I am making a way in the wilderness and streams in the wasteland. Isaiah 43:19
Wearing my new eyeglasses as I stepped into the sanctuary, I sat down and spotted a friend sitting directly across the aisle on the other side of the church. As I waved at her, she looked so near and clear. It felt like I could reach out and touch her even though she was several yards away. Later, as we talked following the service, I realized she was in the same seat she always sat in. I simply could see her better because of an upgraded prescription in my new spectacles.

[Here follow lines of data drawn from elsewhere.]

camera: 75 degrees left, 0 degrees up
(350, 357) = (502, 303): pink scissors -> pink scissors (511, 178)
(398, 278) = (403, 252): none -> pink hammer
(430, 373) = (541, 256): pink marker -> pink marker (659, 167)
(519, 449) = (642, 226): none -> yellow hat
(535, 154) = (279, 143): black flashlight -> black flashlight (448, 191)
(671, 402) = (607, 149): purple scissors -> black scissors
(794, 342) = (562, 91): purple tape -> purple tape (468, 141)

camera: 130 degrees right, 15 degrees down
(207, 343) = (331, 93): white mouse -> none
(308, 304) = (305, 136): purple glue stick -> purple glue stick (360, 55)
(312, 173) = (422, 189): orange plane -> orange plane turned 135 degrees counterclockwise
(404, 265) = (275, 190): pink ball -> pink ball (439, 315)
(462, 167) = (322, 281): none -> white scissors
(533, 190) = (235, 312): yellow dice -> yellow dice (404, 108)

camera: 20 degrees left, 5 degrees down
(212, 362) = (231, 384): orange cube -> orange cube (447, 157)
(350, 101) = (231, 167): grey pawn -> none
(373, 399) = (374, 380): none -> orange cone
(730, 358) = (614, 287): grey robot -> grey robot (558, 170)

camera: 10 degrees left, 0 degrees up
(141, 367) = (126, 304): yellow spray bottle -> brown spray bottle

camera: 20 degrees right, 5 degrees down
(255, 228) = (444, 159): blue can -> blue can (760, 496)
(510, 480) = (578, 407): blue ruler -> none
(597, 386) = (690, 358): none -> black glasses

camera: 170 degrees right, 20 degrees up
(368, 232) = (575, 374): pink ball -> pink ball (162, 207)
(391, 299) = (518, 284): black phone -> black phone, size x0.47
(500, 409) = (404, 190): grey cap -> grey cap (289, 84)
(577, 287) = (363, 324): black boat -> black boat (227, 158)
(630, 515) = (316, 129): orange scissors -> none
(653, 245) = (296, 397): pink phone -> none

God, speaking through the prophet Isaiah, knew that the Israelites stuck in Babylonian captivity would need a new prescription—a new view. He told them. “I am doing a new thing! . . . I am making a way in the wilderness” (Isaiah 43:19). And His message of hope included the reminders that He had “created” them, “redeemed” them, and would be with them. “You are mine,” He encouraged them (v. 1).
In whatever you’re facing today, the Holy Spirit can provide better vision for you to put the old behind you and look for the new. By God’s love (v. 4), it’s popping up all around you. Can you see what He’s doing in the midst of your pain and bondage? Let’s put on our new spiritual glasses to see the new that God is doing even in our wilderness moments.
What new things do you see cropping up even in your wilderness? How can adjusting your vision help you focus on the new rather than the past?
God of new beginnings, thank You for all Your promises. Help me to see the new that You bring about even in my wilderness moments.
For further study, read When God Says No—Broken Dreams to New Beginnings.
The prophet Isaiah draws on the language of Genesis and Exodus to show that the God who freed the Israelites from slavery can and will bring them home again from exile.
In Isaiah 43:16–17, God reminds His people that He carved a path through the sea to bring them out of Egypt. Now He declares, “See, I am doing a new thing!” (v. 19). But how will He do a new thing? He’ll use water—a barrier that God overcame when He parted the sea—as a source of blessing to make a way for them in the desert. Even the animal kingdom would experience the renewal of life that He would grant to His people (v. 20).
Both the stories of the past and God’s work in the present point to one thing: nothing—not a sea nor a wasteland, slavery nor exile—can prevent God from making good on His promises.